Nur auf den ersten 60 Wurf hielten die Müchelner „Wölfe“ noch ernsthaft dagegen. Dann bewies vor allem Mathias Weber (4:0, 673:607) im Duell der beiden Mannschaftsbesten, dass er nach seiner Verletzung wirklich wieder zurück ist. Überragende 265 Abräumer führten ihn zu seinem Weltklasse-Resultat. Gleichzeitig zeigte auch Neuzugang Phi-
lipp Vsetecka (3:1, 641:597) seine gewachsene Leistungsstärke. Bei ihm war es das beste Volle-Ergebnis des Tages (413), das ihn nach oben trieb.

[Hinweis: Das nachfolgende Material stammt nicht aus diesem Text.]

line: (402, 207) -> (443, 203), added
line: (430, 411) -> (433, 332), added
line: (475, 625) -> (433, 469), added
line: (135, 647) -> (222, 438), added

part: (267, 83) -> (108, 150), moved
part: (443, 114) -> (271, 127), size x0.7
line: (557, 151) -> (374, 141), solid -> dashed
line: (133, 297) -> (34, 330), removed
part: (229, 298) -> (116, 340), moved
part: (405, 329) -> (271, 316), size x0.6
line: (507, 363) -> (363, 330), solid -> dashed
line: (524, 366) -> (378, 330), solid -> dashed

Im Mittelblock zeigte der Kapitän der Zerbster Meisterreserve, Robert Herold (4:0, 626:585), dass er auch im Konzert der Großen mitspielen kann. „Glückwunsch an Robert, er hat seine Sache super gemacht“, lobte Hoffmann seinen „Ersatzmann“. SKV-Sportwart Andreas Förster stimmte mit ein: „Das freut mich für Robert. Er hat überhaupt keine Nerven gezeigt und sein Potential auf die Bahnen gebracht.“

Da Fabian Seitz (3:1, 658:543) erneut ganz stark agierte, er war bereits am Tag zuvor im Ligaspiel mit 670 Kegeln Tagesbester, war das Spiel und das Weiterkommen ins Viertelfinale nun schon in trockenen Tüchern.

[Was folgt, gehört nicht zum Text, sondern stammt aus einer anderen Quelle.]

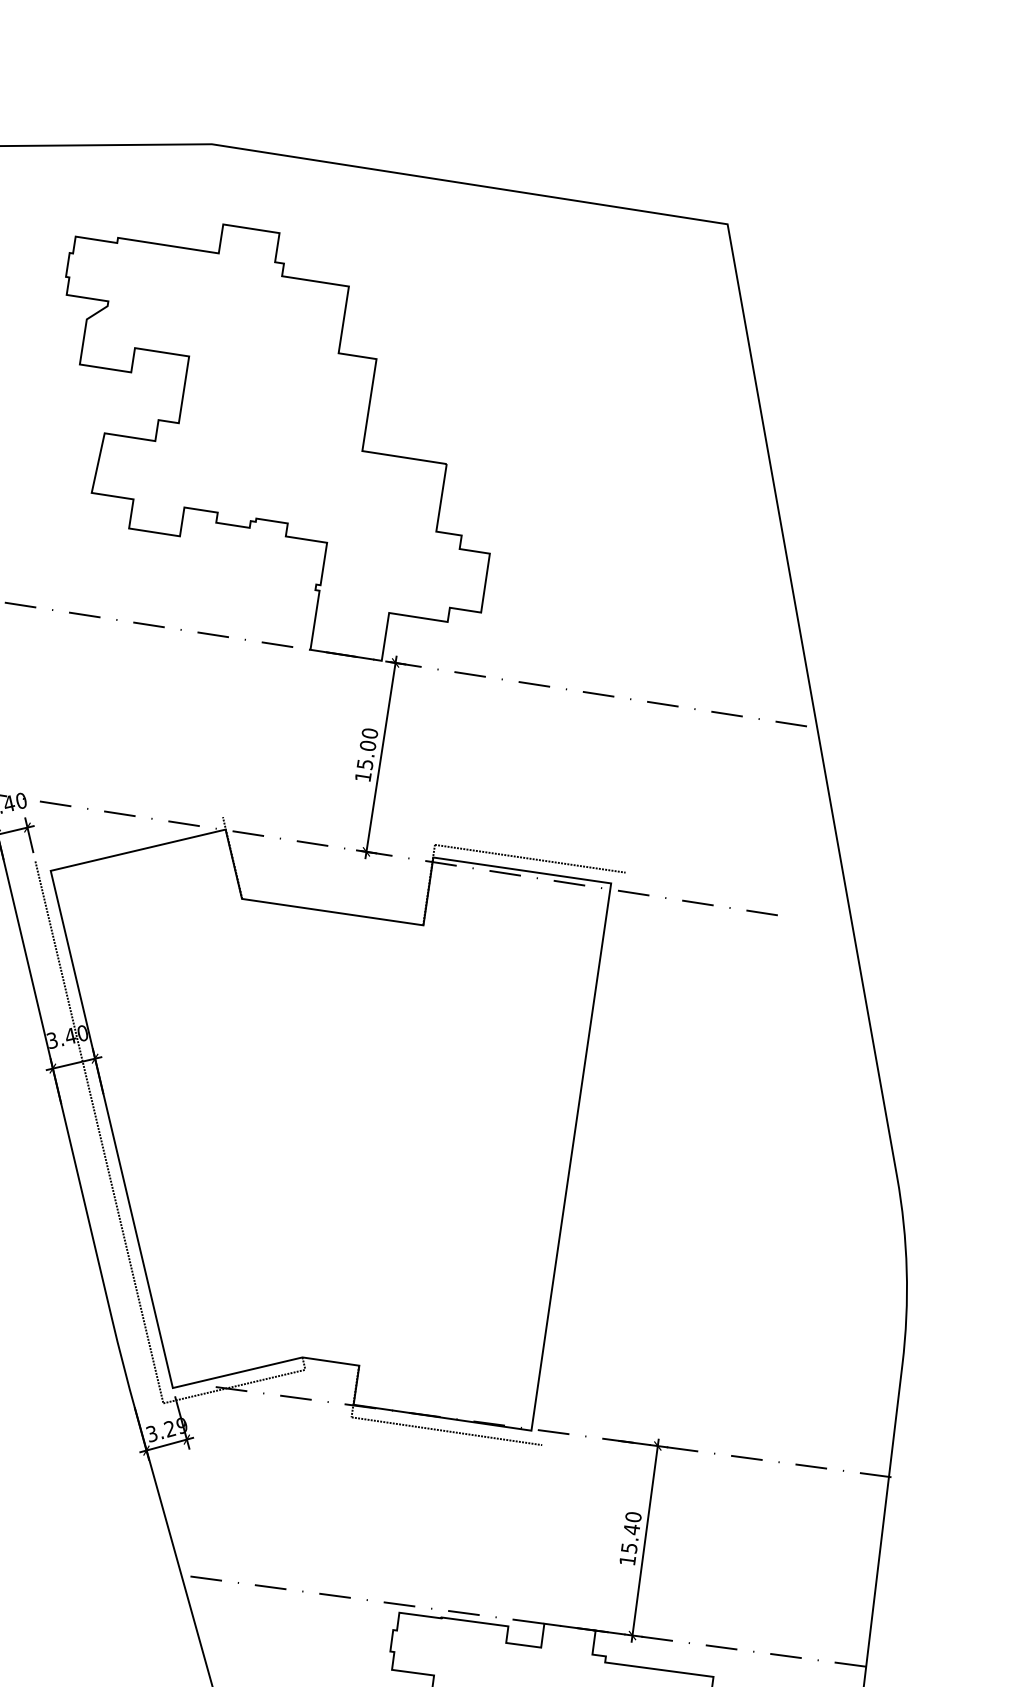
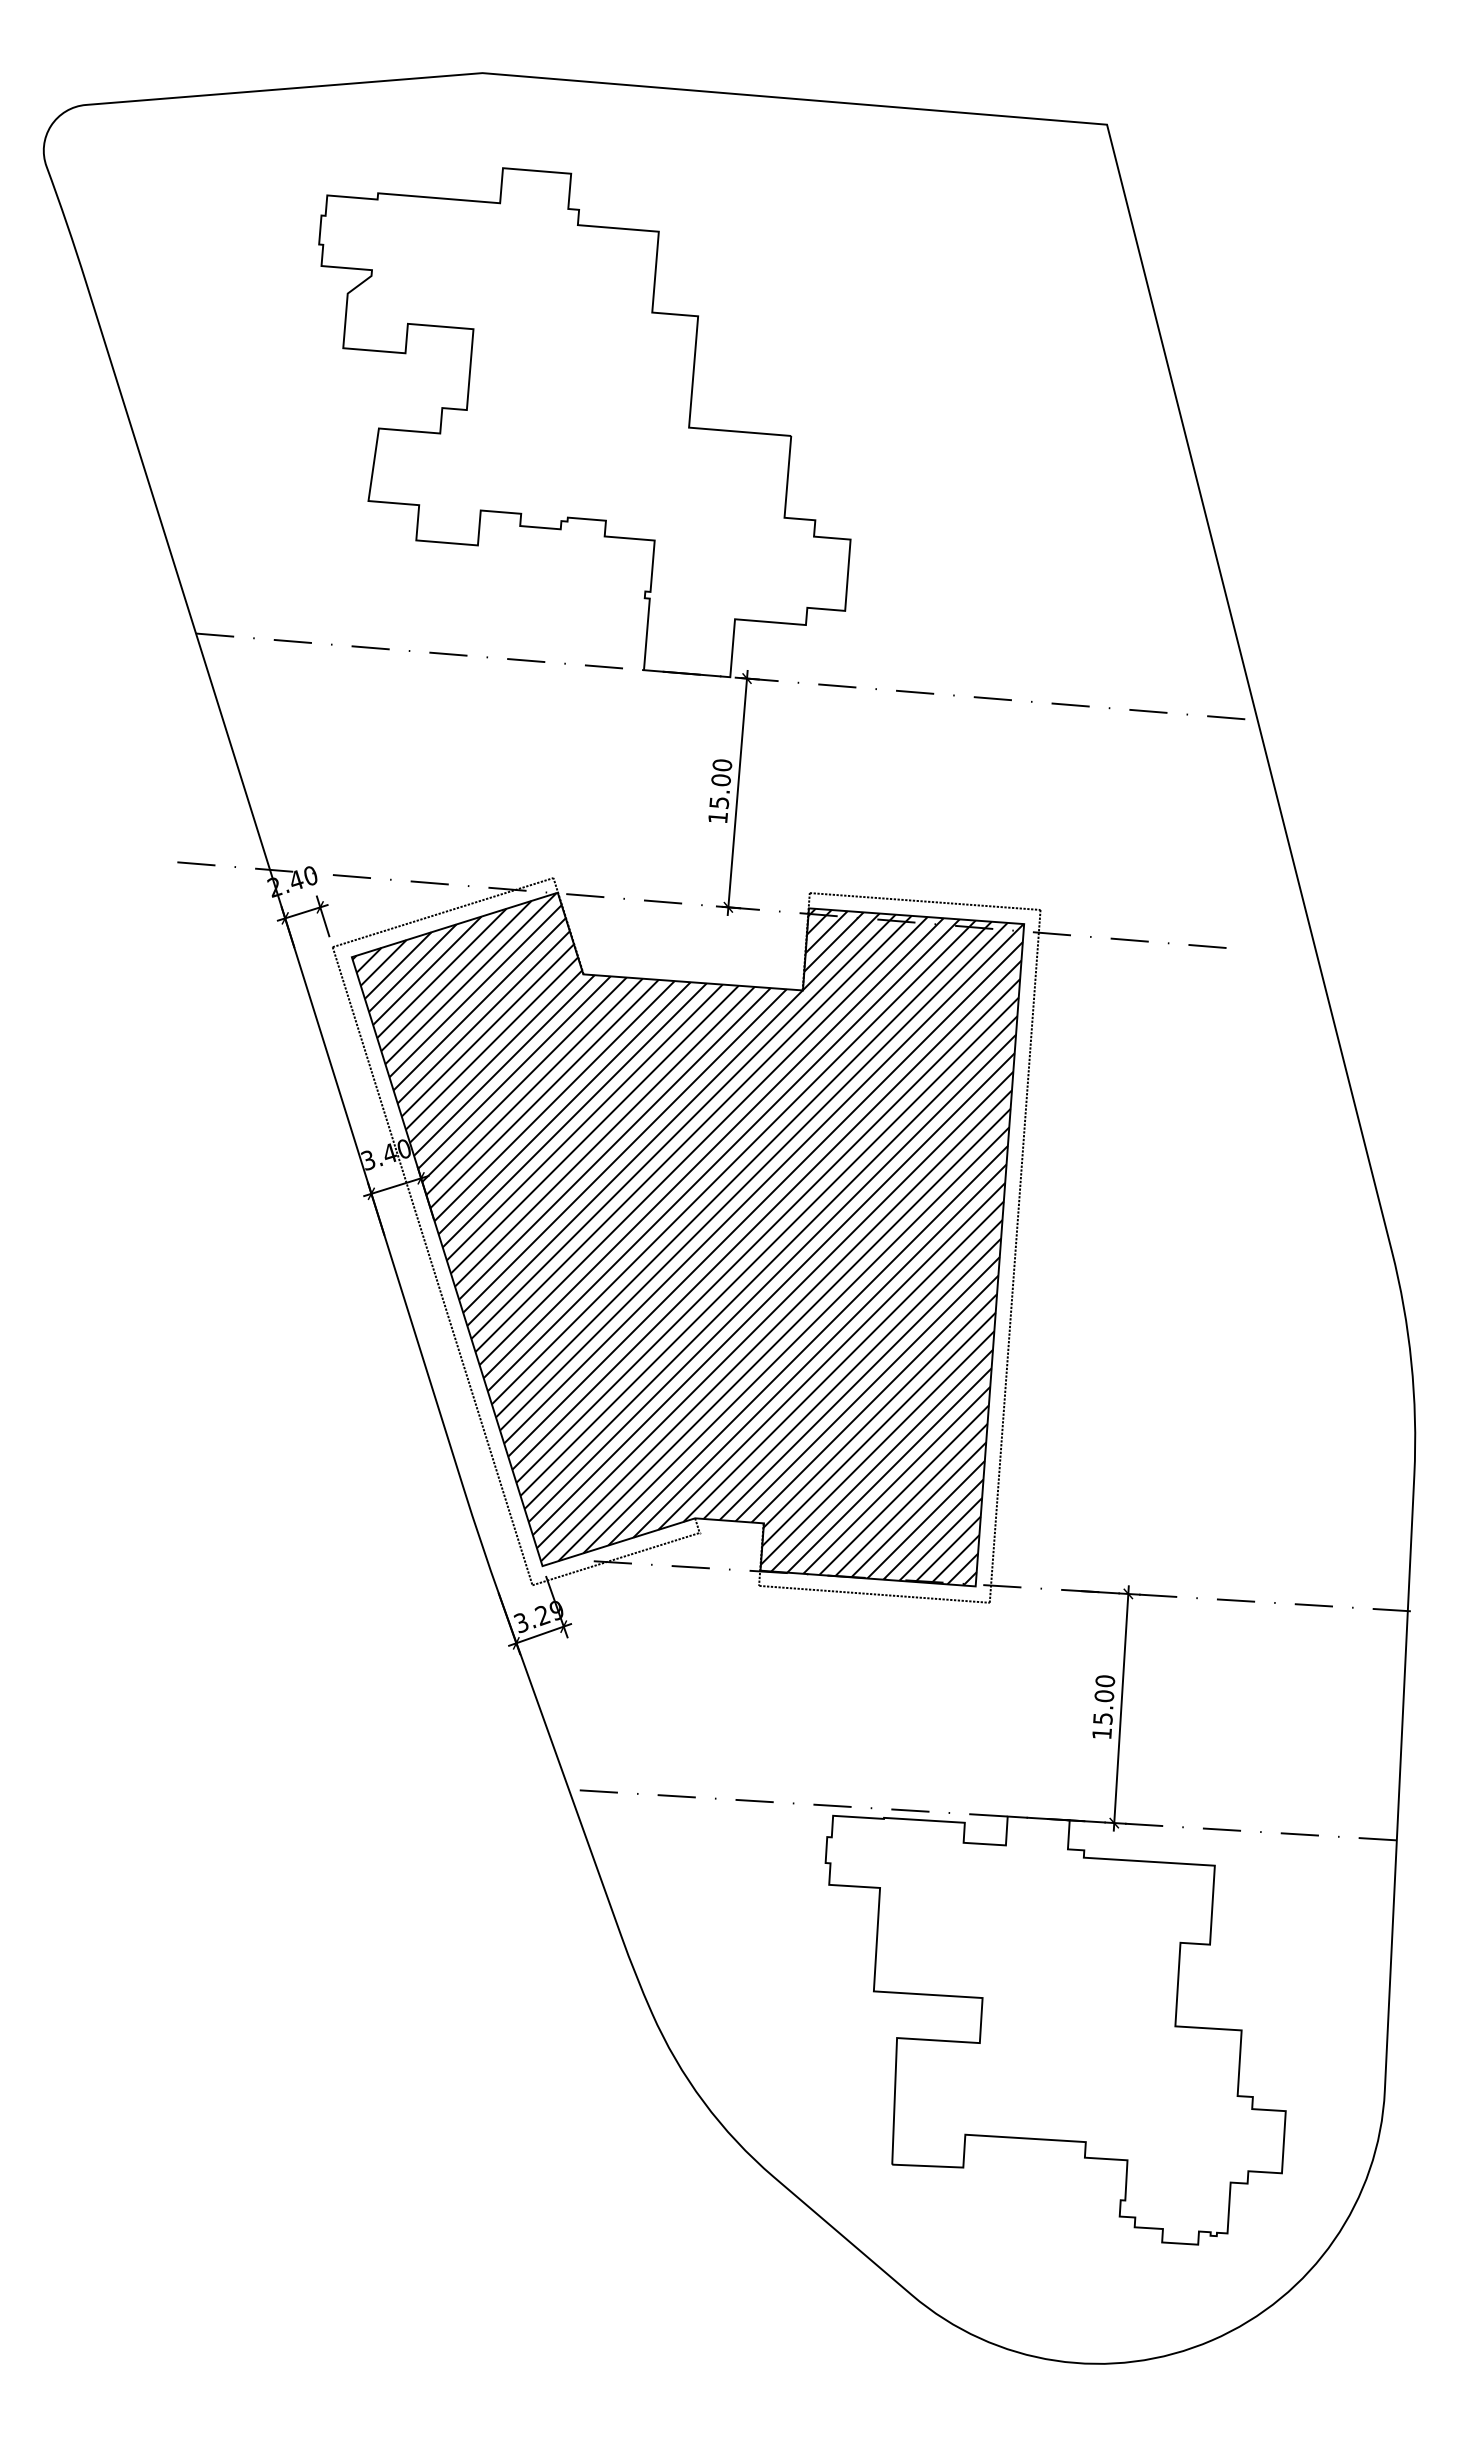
line: (128, 839) -> (442, 912), added
hatch: (312, 1125) -> (687, 1239), added
line: (583, 1158) -> (1014, 1255), added
text: (631, 1529) -> (1104, 1696), 15.40 -> 15.00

Doch auch Hoffmann (3:1, 647:595) und Jürgen Pointinger (4:0, 652:594), der gegen den ehemaligen Zerbster Sven Tränkler klar gewann, ließen sich nicht lumpen und sorgten mit tollen Ergebnissen für ein überragendes Mannschaftsresultat nahe der magischen 3900 Kegel.

 

Hoffmanns Fazit des Wochenendes fiel entsprechend aus: „Zweimal 8:0 und heute dieses Resultat, obwohl noch drei wirklich gute Akteure fehlten, das ist stark. Das war ein schöner Abschluss des Jahres.“
Mit Blick auf die Feiertage meinte er: „Jetzt können wir durchschnaufen und das Weihnachtsfest genießen. Wir sind ja seit Mitte August fast ununterbrochen auf Tour. Wir nutzen diese Zeit, um zu regenerieren und zu entspannen, physisch und psychisch. Und dann greifen wir im Januar wieder voll an. Mit dem Trainingslager der Nationalspieler bekommen wir sicher alle wieder in die nötige Bewegung.“
Dann sind hoffentlich zum vorentscheidenden Meisterschaftsspiel daheim gegen Staffelstein am 12. Januar alle Akkus wieder voll.